How do you slay the green eyed beast?

Okay, I know it happens to the best of us. At least, I'm 99.9% it does.

I'm talking Jealousy. Yeah, with a capital J. I don't know if it's because it's the first of the year or if it's because there's just a lot of cool stuff floating around out there or what but lately, the green eyed beast has been getting the best of me. I've been seeing books that I've REALLY BEEN WANTING to read lately and it seems like people are getting their hands on them in every IMM/STS post I read. So then I'm all...


At first I thought it was just me, but after talking with  my pal Carrie and seeing this post by Molli at Once Upon a Prologue, I realized that no - it's NOT just me. Phew.

Anyway, I need it to stop! So maybe the way to get that going is to confess and make a public plan for accountability? Let's give it a whirl.

Hi, my name is Lisa and I'm crazy jealous of the ARCs that other bloggers get. Sometimes, that jealousy makes me crabby and unpleasant. I don't like that. Here's how I plan to remedy the situation.

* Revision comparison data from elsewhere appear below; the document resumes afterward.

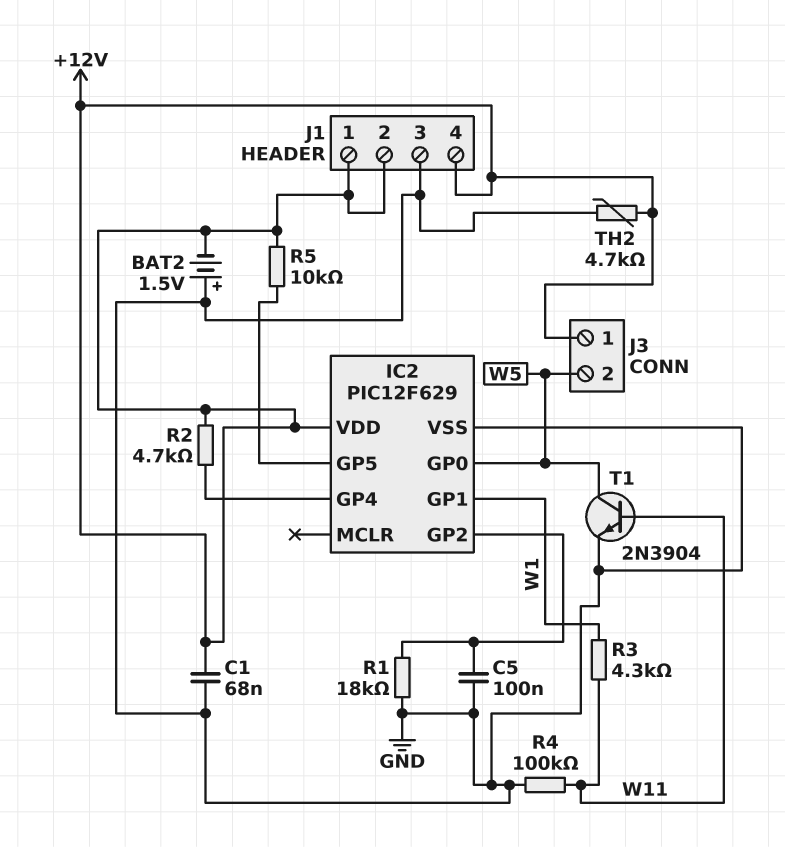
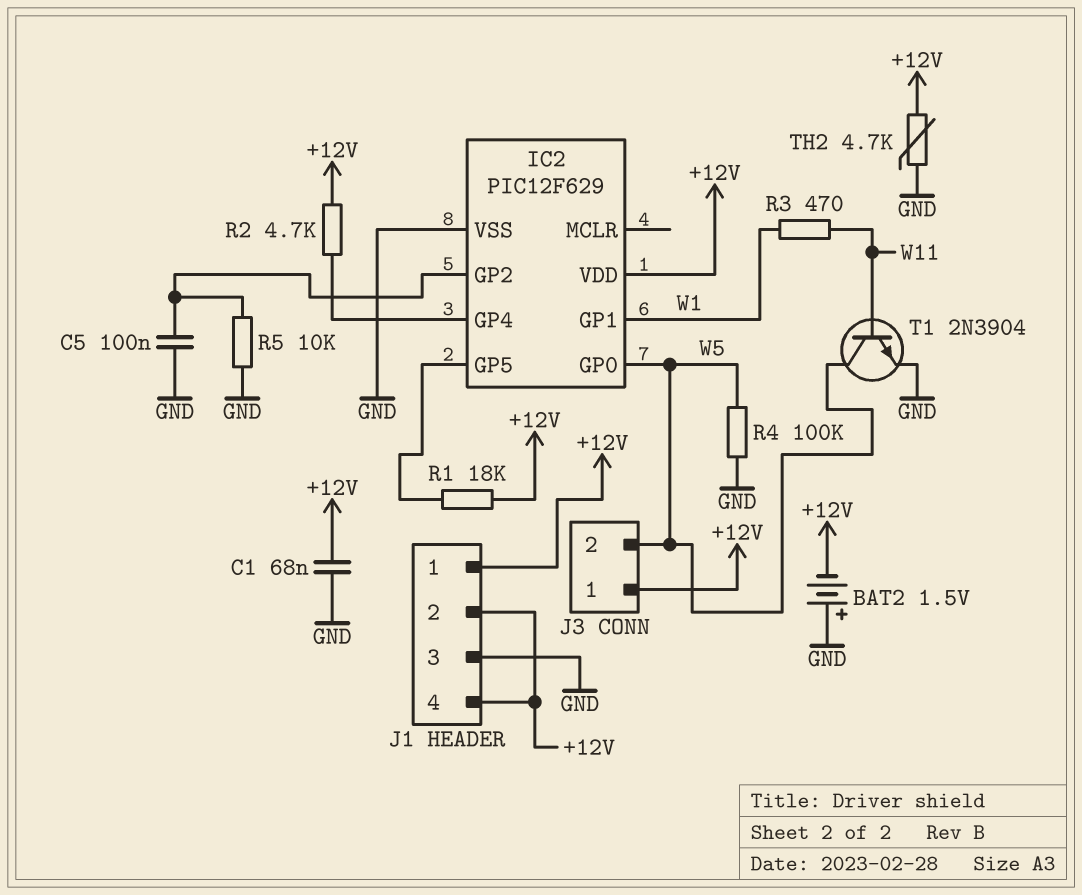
R1: 18k (GND, IC2/GP2) -> 18k (+12V, IC2/GP5)
R3: 4.3k (W1, W11) -> 470 (W1, W11)
R4: 100k (GND, W11) -> 100k (GND, W5)
R5: 10k (+12V, IC2/GP5) -> 10k (GND, IC2/GP2)

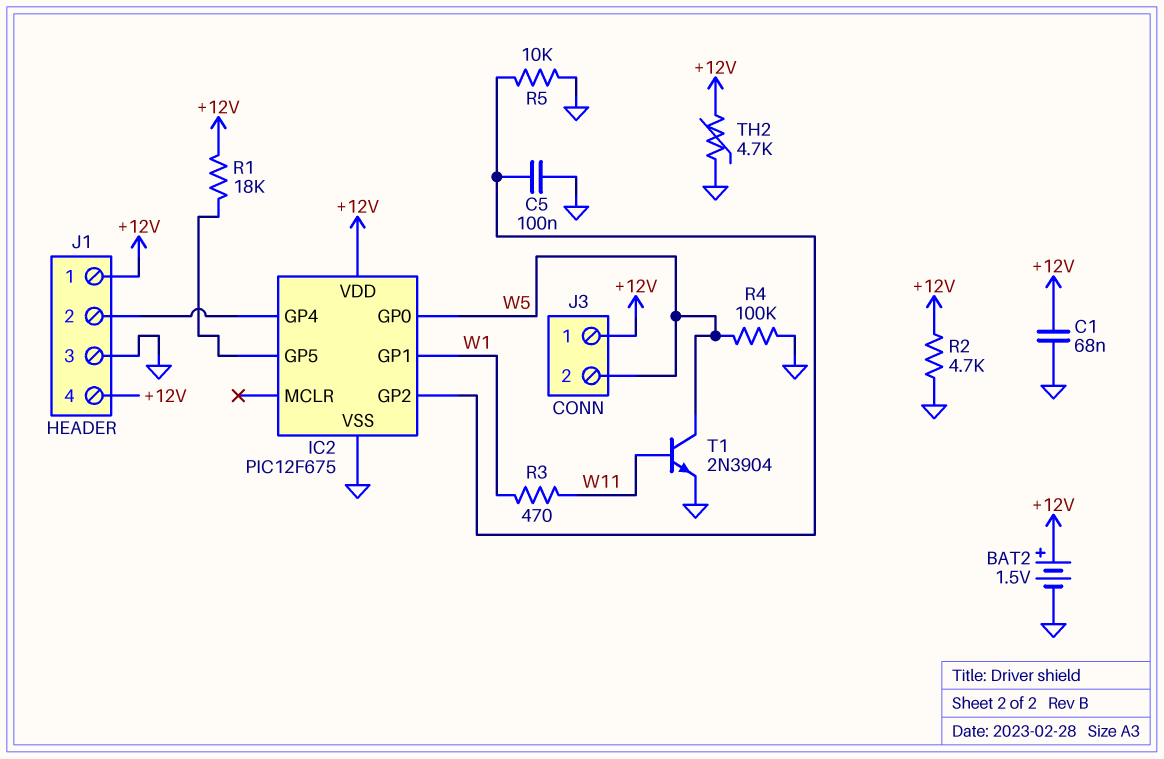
BAT2: 1.5V (plus GND, minus +12V) -> 1.5V (plus +12V, minus GND)
IC2: PIC12F629 -> PIC12F675
J1 pin 2: +12V -> IC2/GP4
R2: 4.7k (+12V, IC2/GP4) -> 4.7k (+12V, GND)

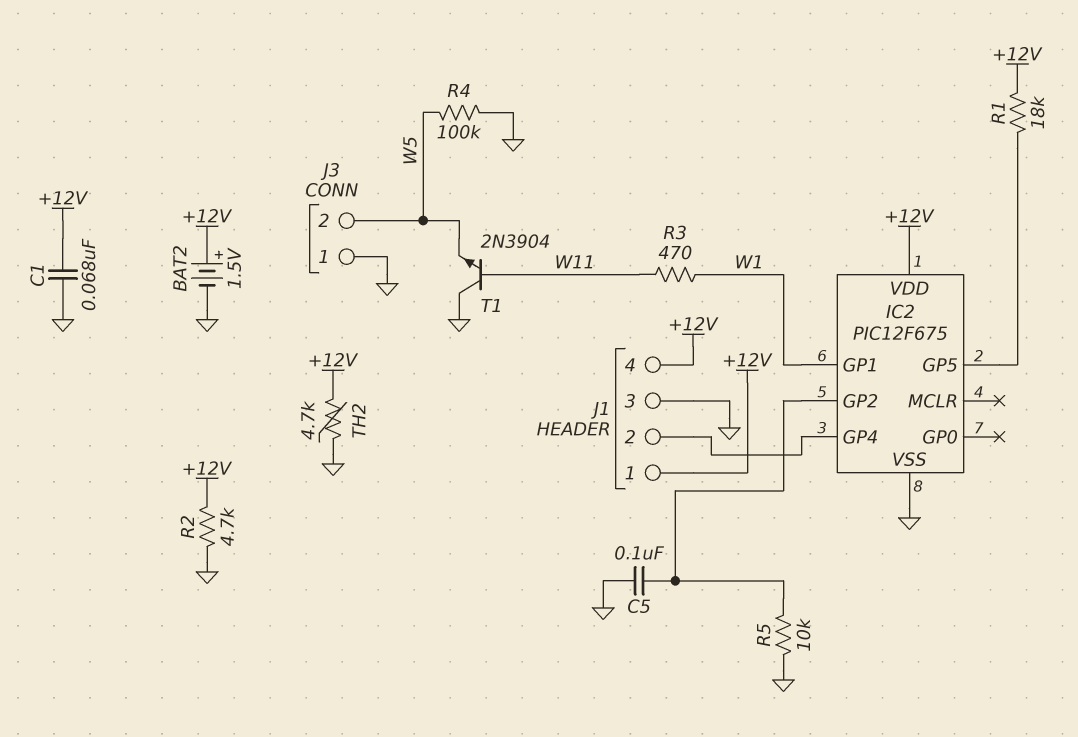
IC2 pin GP0: W5 -> none
J3 pin 1: +12V -> GND
T1: NPN 2N3904 (B W11, C W5, E GND) -> NPN 2N3904 (B W11, C GND, E W5)

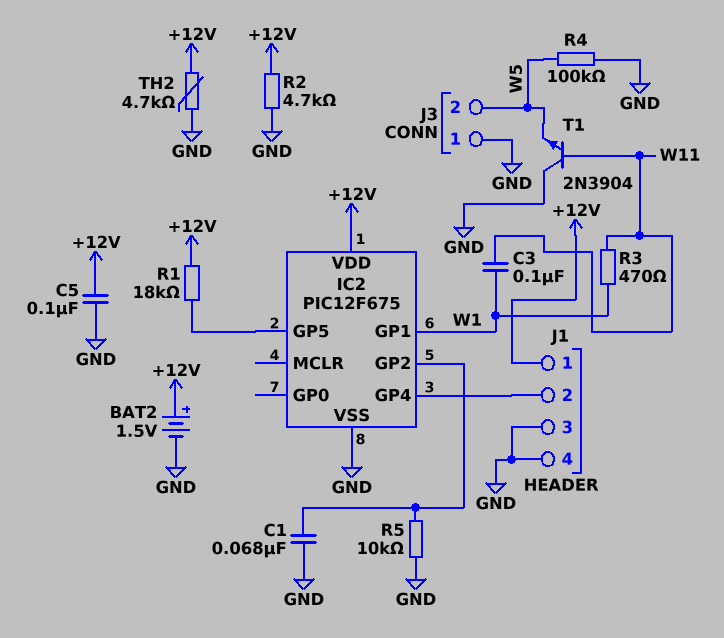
C1: 68nF (+12V, GND) -> 68nF (GND, IC2/GP2)
C3: none -> 100nF (W1, W11)
C5: 100nF (GND, IC2/GP2) -> 100nF (+12V, GND)
J1 pin 4: +12V -> GND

Remind myself that I'm not in the ARC game. I made this decision because it was too stressful to try and keep up with all of the things. Sure, I still do Amazon Vine but it's not nearly as big of a commitment. I thought it wasn't fair for me to accept ARCs and then not read them for months (or...ahem...YEARS) so I stopped requesting. I need to remind myself that part of this is MY CHOICE. Not that I ever got crazy amounts of books, but enough that I was overwhelmed and there are books from 2011 that have yet to be read so YES. This was a good decision and I need to remember it.

Be thankful for my blogger friends. HONESTLY I am so thankful for all of the lovelies that share their ARCs and finished copies with me. It helps me to read books a bit ahead of the game and get some publicity out for the book if I get it early enough, or if not it allows me to read it and pass the ARC along to my local HS library which wants all of the books I can offer them.

Review my blogging policy. I blog for fun. If I get too wrapped up with ARC envy, it becomes not fun. The only person who can change that is me.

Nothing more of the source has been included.